Anyone who knows anything about terriers will know they are tenacious by nature and are not generally to be trusted around chickens. Well when I am a more experienced blogger I will post a couple of pictures but to get to the point my terrier has been trained to leave chickens alone and can now be left to mingle freely with them and not do them any harm. So how was this achieved. Well after hearing this story form a friend I told my mate Gav who took custody of the aforementioned terrier Finley, last Wednesday. Finley then found himself subjected to having a chicken placed on his head each day ( picture to follow when I work out how to do it) and then on Sunday I receive a photo of Finley in his bed with a chicken sitting beside him - no restraint of the dog and no stress or panic on his face just acceptance that there happens to be a chicken in his bed!! How amazing, and then I get reports that he has been left to wander round with them in the garden unsupervised so there you have it Gav is now the chicken whisperer as far as I am concerned!!

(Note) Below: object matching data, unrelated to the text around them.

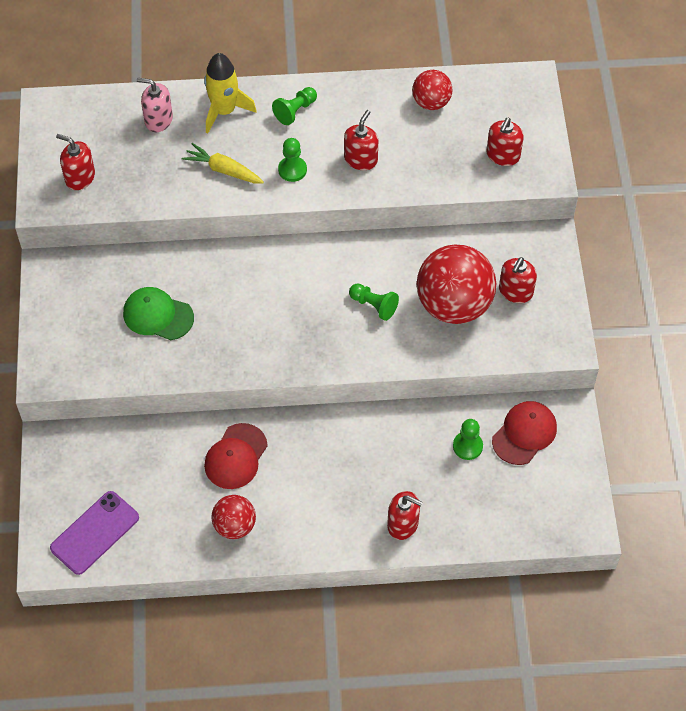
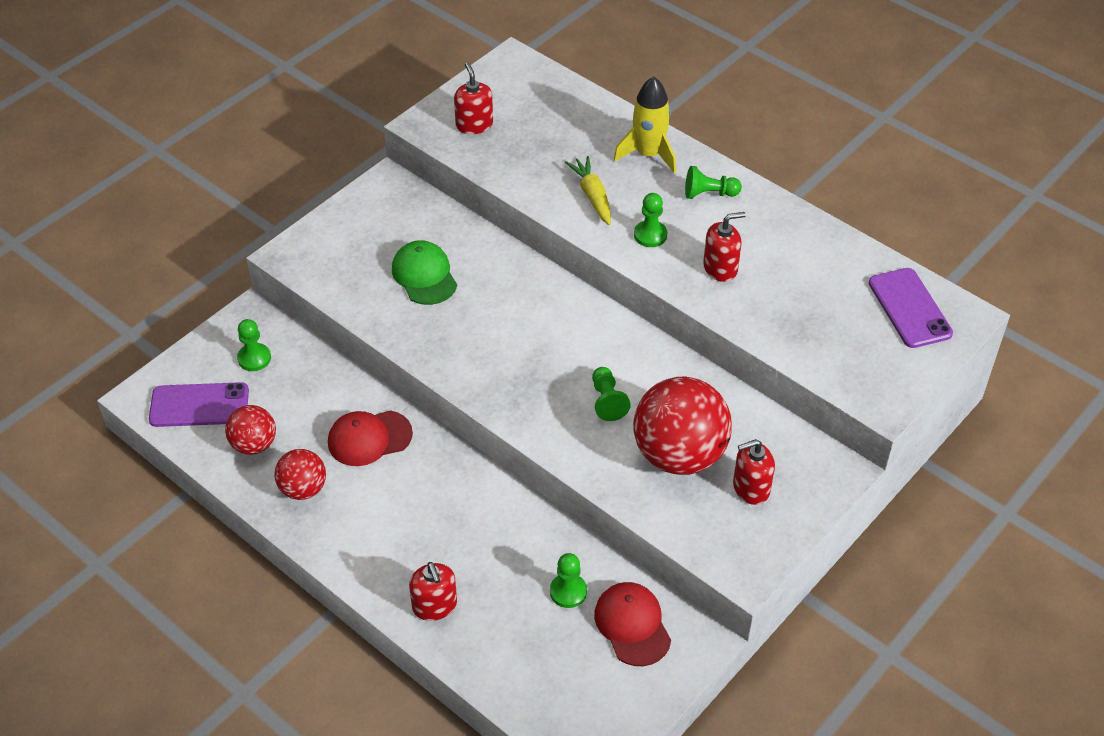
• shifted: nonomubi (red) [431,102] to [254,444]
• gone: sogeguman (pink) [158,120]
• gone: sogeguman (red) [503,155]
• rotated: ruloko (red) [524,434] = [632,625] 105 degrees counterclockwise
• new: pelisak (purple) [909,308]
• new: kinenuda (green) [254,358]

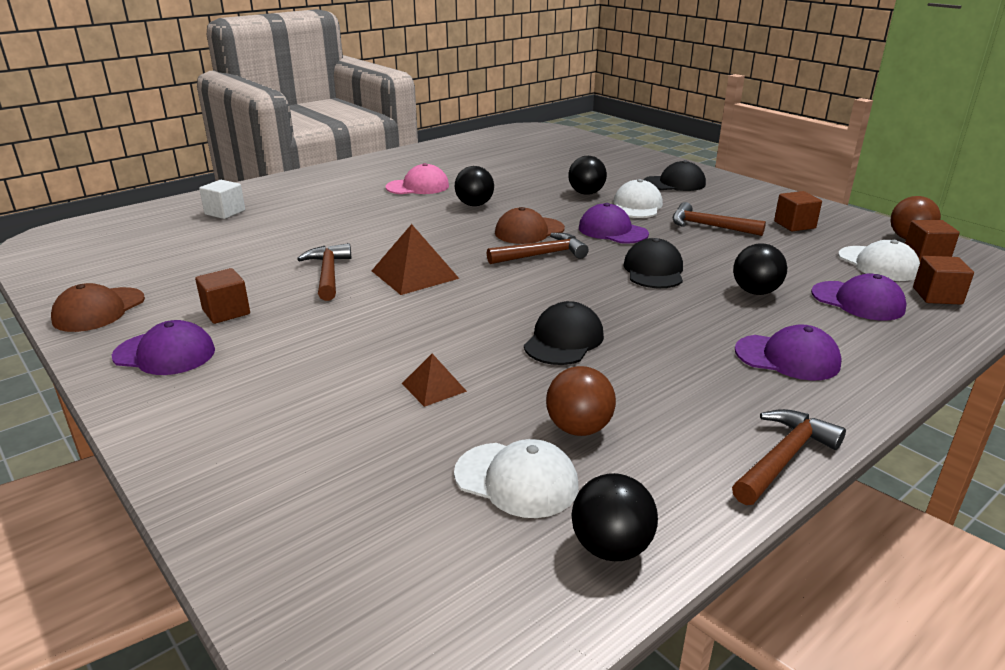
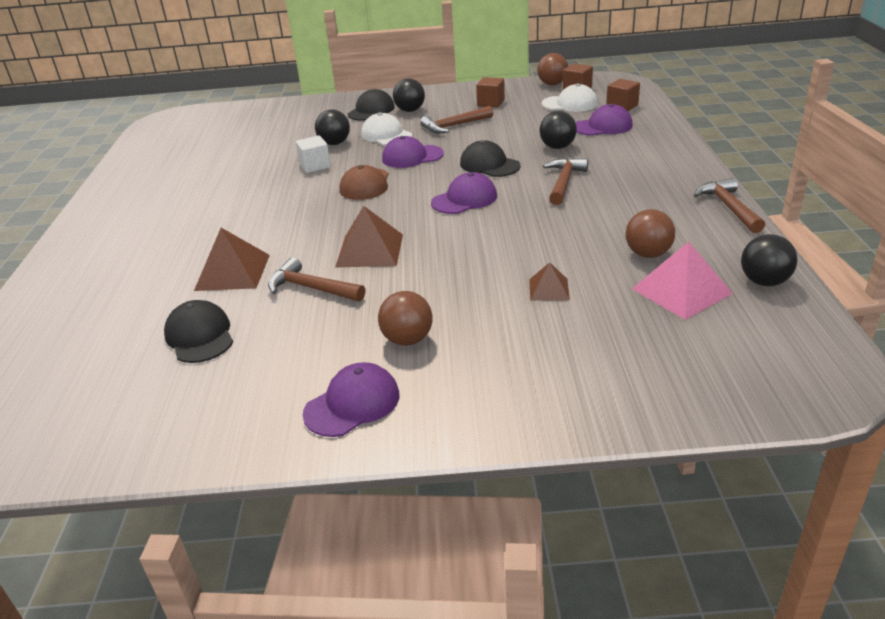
• gone: ruloko (pink) [418,187]
• shifted: nonomubi (black) [474,205] to [410,110]
• shifted:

Ok slight digression - today I have had ground ivy tea. This small plant that is actually a member of the mint family and not related to ivy is also called ales hoof as it was
Used in place of hops for brewing. It was also sold on the streets of London as a form of tea Called gill tea ( not be able to establish whether that's gill as in the things fish breathe with or the girls name) Anyway it is one of the nicest herbals teas if you ask me and goes very well mixed with nettle or mint. Once
You find some you will usually find a lot but it can look very different if you find it in the shade as opposed to having been exposed to full sunshine. However
I would encourage you to try it if you never have - dried or fresh. I dry a lot to use over winter and as I say if you find some you can usually find in in profusion.

I also started the journey toward shot putters shoulders and did my 12 press ups with various intervals in between but we will see how that goes. I have no desire to have muscular shoulders but it would be good to actually do a press up without feeling like a dweeb!!